After seeking to clarify confusion created by poorly written Town Code language that is not improved by Zoning Text Amendment 20-01—which amends the Code to permit expedited zoning actions and temporary emergency accommodations—Mr. Neal turned to a long-ignored project, saying “I’m going to throw a bomb at Ben real quick.”

In the course of preparing for the hearing on ZTA 20-01, which the Council approved unanimously after Mr. Neal discussed it with Mr. Gallop, Mr. Neal had read some of the zoning ordinance changes proposed by Chad Meadows, owner of CodeWright Planners, LLC, of Durham, for the Town Code update/revision.

“Where are we at with CodeWright?” Mr. Neal asked of a disastrous project that dates to September 2015.

The Beacon can tell Mr. Neal exactly where “we” are: Since Jan. 31, 2019, CodeWright’s big, bloated, user-unfriendly 381-page “draft” of a new Town Code has been in Mr. Gallop’s lap, or his court, if you prefer.

At a public forum on Jan. 31, 2019—one of a number that he held in an exhaustive process—Mr. Meadows advised that Town Attorney Ben Gallop would review the draft in February (2019) and that the Town Planning Board would consider it in March and April, with an eye toward recommending those chapters that Mr. Meadows said the Board is required by North Carolina law to recommend. (See The Beacon, 2/1/19.)

That is where “we” still are 18 months later. Neither the Town Council nor the Town Manager followed up with Mr. Gallop and held him accountable—or, alternatively, gave him some assistance. If Mr. Gallop is too busy to do the job, why not outsource it to another attorney or permit a paralegal to do the work with oversight from Mr. Gallop?

The Beacon has spoken about the neglect of the CodeWright draft twice in public comments—once last year, during Deputy Town Manager/Planning Director Wes Haskett’s turn as interim town manager and again on Feb. 18, 2020.

In comments during a public hearing on Feb. 18 about the qualifications of the new town manager, we said we would like a manager who follows up on Town business, including the CodeWright project and the land-use plan revision.

”I have not put it as the priority that it’s needed to be,” Mr. Gallop said of his review of the CodeWright’s draft Town Code. Considering what a mess the draft is, we understand why he has avoided this work.

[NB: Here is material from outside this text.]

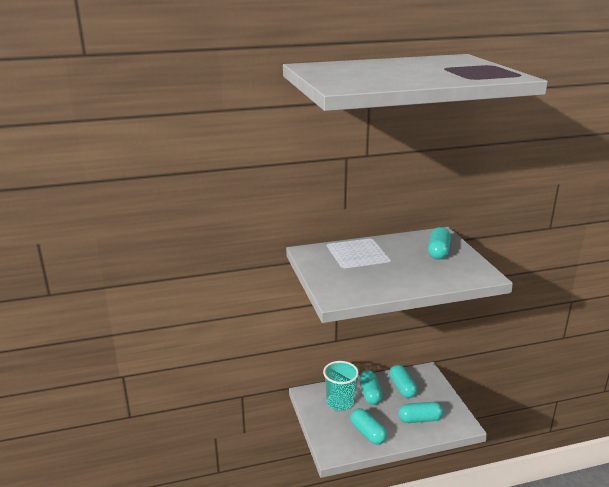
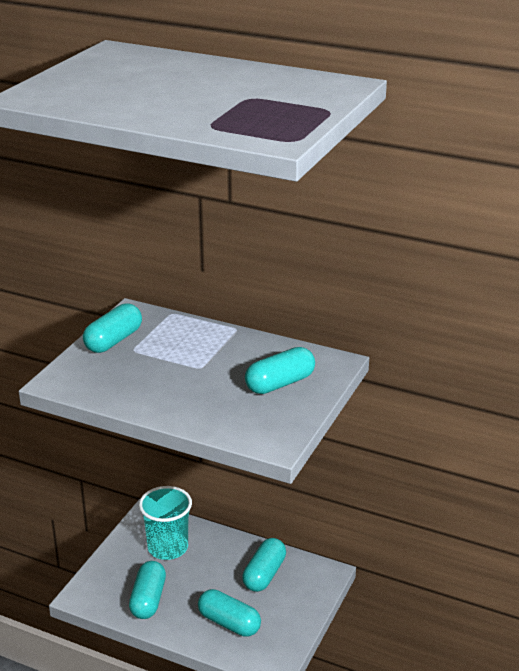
camera: 40 degrees right, 5 degrees up
(370, 394) = (215, 558): turquoise capsule -> turquoise capsule (113, 341)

Mr. Gallop said it would take him “two non-stop days of work” to review the zoning chapter, but our understanding has always been that the Town Attorney would review the entire revision, all 381 bloated pages.

Being a nice guy, Councilman Neal told Mr. Gallop, “I didn’t mean to put you on the spot,” and “You can have until December, for all I care.”

But, truthfully, Mr.Gallop should be put on the spot. The Town Council represents a local government, a public entity, and needs to ask tough questions when public monies and public accountability are involved. Mr. Meadows has been extremely well-compensated, and many property owners and residents invested a substantial amount of time in participating in the Code revision draft-preparation process.

There was a public survey about various Town Code issues, with a ranking of priorities, for goodness sake!

Mr. Neal only asked the question that every other member of the Town Council should have asked and had satisfactorily answered some time during the past 18 months.

We believe it is time for the Town to cut its losses. We will pick up with this subject later in the week.